I closed my window and ignored him, but he kept calling my name. My parents must not know he was there or I'll get grounded. I opened my window and let him in.
"I called you five times yesterday...why didn't you pick up?" He asked.
"I was busy." The truth is, I went to see him at the movies and saw him going inside with Jada. Not that I was jealous or anything, but I was indeed angry.
"At least, you could have replied to my text...the one I sent five minutes ago."
"Look Chase...please leave. My parents will kill me if they see you here."
"I won't. Not until you tell me how you really feel." He said calmly as he walked closer to me. "You are driving me nuts, Inez."
"You really want to know how I feel?"
"Yes, I do."
I inhaled and exhaled heavily. "I went to the movies last night."
"Why didn't you tell me?" he asked as he placed his hands on my face.
"I saw you go inside with Jada. Are you back together with her?" I asked.
"No. It's all a misunderstanding, Inez. I am not going back to Jada. It's you I want."
He said the words so easily. I couldn't tell if he was lying-well unless I compled him-but his heart was racing and that meant something. Doesn't it?
"I don't want you, Chase. Please, you need to leave." The thought of me saving many lives if I don't get involved with him came to me. "I don't like you, Chase. I don't like you." I lied even though all I wanted was for him to be right there with me. I took his hand away from my face. I was doing the right thing. I was doing the right thing.
He removed his hands from my face and licked his lower lips. "Cool, I will go now." he said as he headed towards the window.
I watched Chase leave and sat on my bed. I inhaled deeply as I opened the book of supernaturals to read more about the wendigo.
***
Dear Diary,
Something awful is going to happen today.
I don't know why I wrote that. It's crazy. There is no reason for me to be upset and every reason for me to be happy, but...
But here I am at 5:30 in the morning, awake and scared. I keep telling myself it's just all in my head since I have the book Supernaturals, but that doesn't explain why I feel so scared. so lost.
Three days ago, after Chase left my place, I opened the book, and I could feel the power that came through me.
I know. That sounds crazy.
But it did, and all of a sudden, I started craving blood.
I was too tired yesterday to go to orientation.
Denise picked up my schedule for me, but I didn't feel like talking to her on the phone or talking to anyone else.
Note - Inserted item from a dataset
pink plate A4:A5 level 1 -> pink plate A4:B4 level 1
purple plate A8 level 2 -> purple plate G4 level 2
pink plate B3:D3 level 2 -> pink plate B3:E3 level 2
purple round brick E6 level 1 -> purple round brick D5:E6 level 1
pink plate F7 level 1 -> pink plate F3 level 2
I've got to see the crowd today, though. We are supposed to meet at the field today.
Is that why I'm scared? Am I frightened of them?
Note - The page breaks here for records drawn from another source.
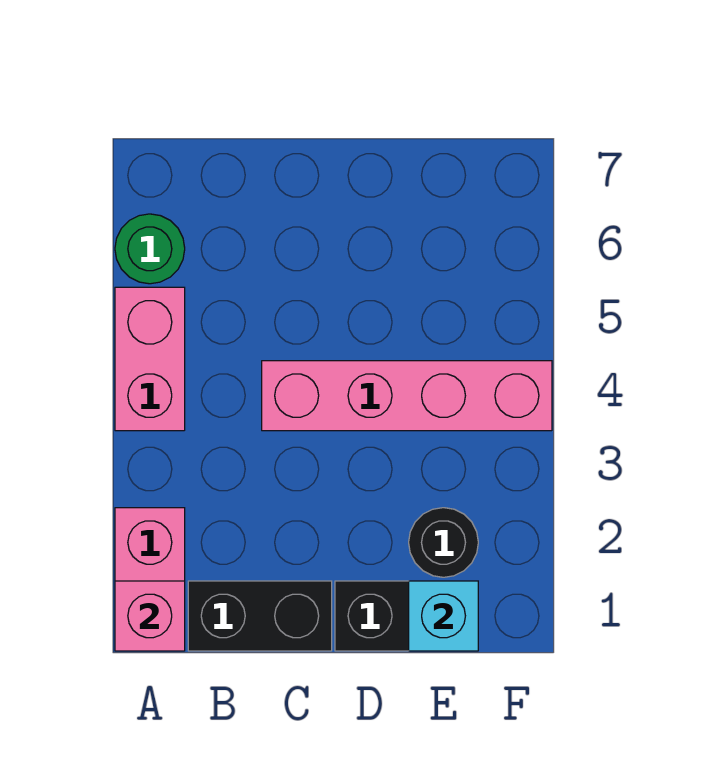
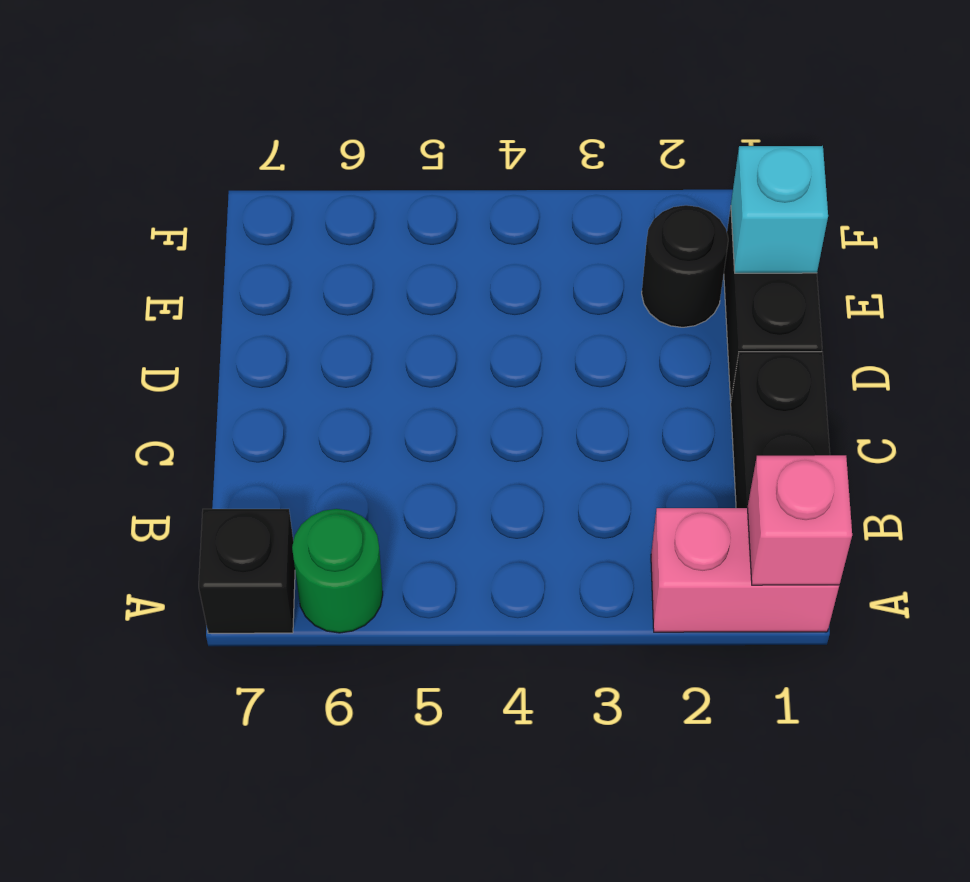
pink brick A4:A5 level 1 -> none
none -> black brick A7 level 1
pink brick C4:F4 level 1 -> none

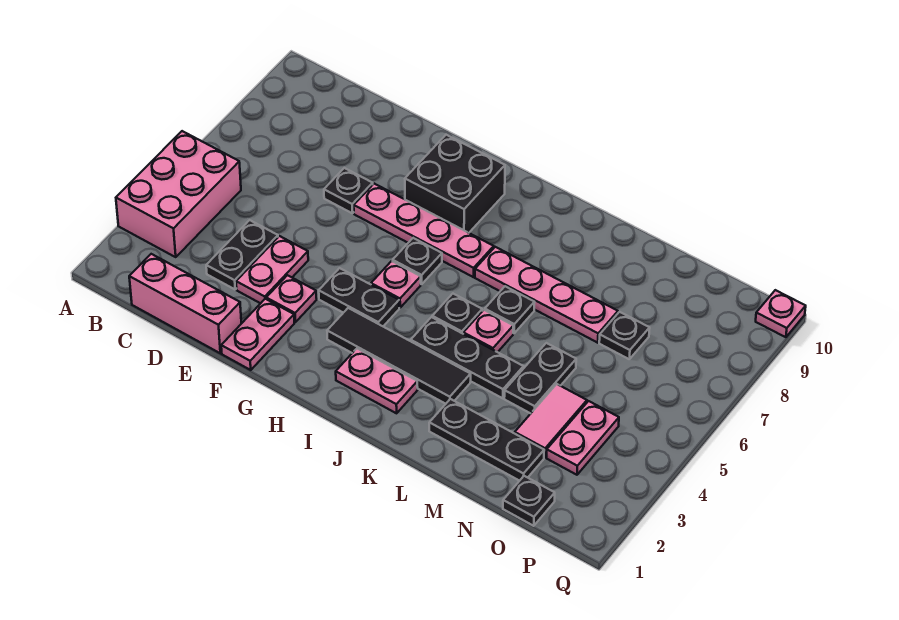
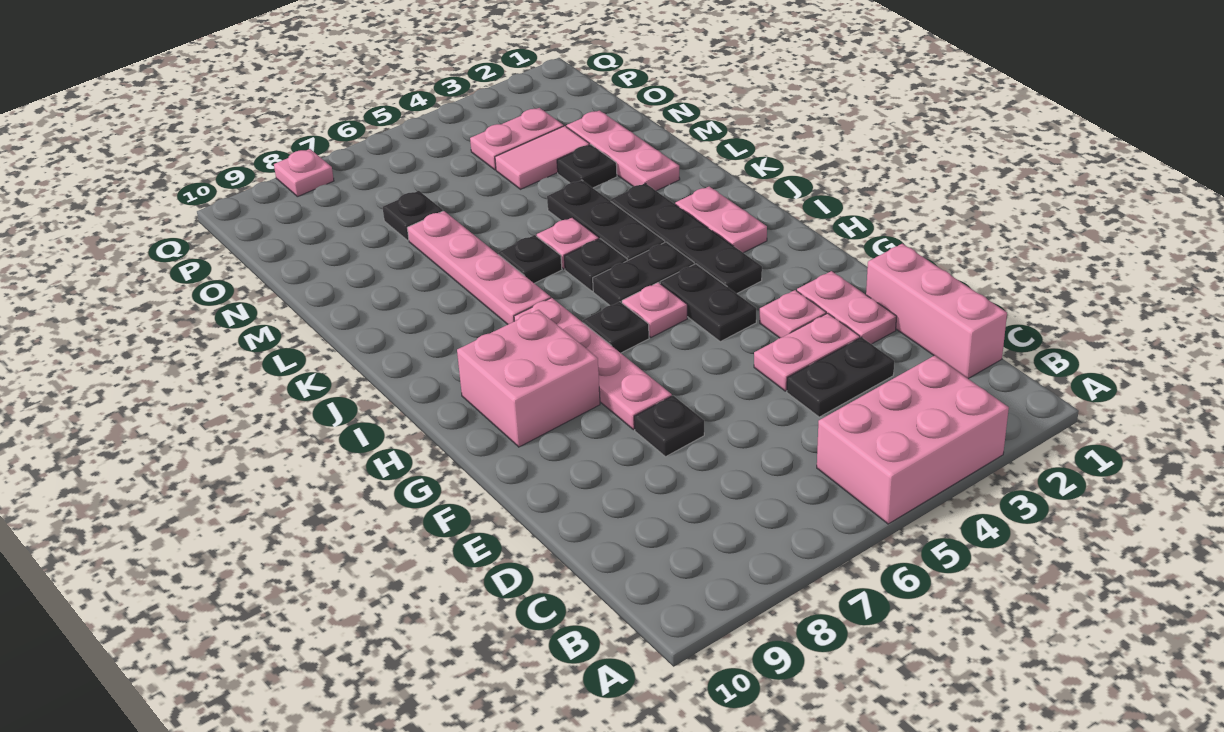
pink plate F1:F2 level 1 -> pink plate E2:F2 level 1
black brick G8:H9 level 1 -> pink brick G8:H9 level 1
black tile H3:K3 level 1 -> black plate H3:K3 level 1
black plate L2:N2 level 1 -> pink plate L2:N2 level 1
black plate M4:M5 level 1 -> black plate I4:I5 level 1
black plate O1 level 1 -> black plate M3 level 1
pink plate Q10 level 1 -> pink plate Q8 level 1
I stopped writing; I stared at the last line I had written and shook my head. Then, with a sudden urge, I lifted my head and threw my pen and book at the big bay window, where they bounced off harmlessly and landed on the upholstered window seat.
It was all so completely ridiculous.
Since when have I been scared of meeting people? Since when have I been scared of anything? I stood up and thrust my arms into my pink kimono.
The morning ritual of washing and dressing was soothing, and I dawdled over it, sorting through my outfits. I finally chose a pale rose top and a white linen short combo.
"Inez, where are you? You are going to be late for school!" The voice drifted faintly up from below.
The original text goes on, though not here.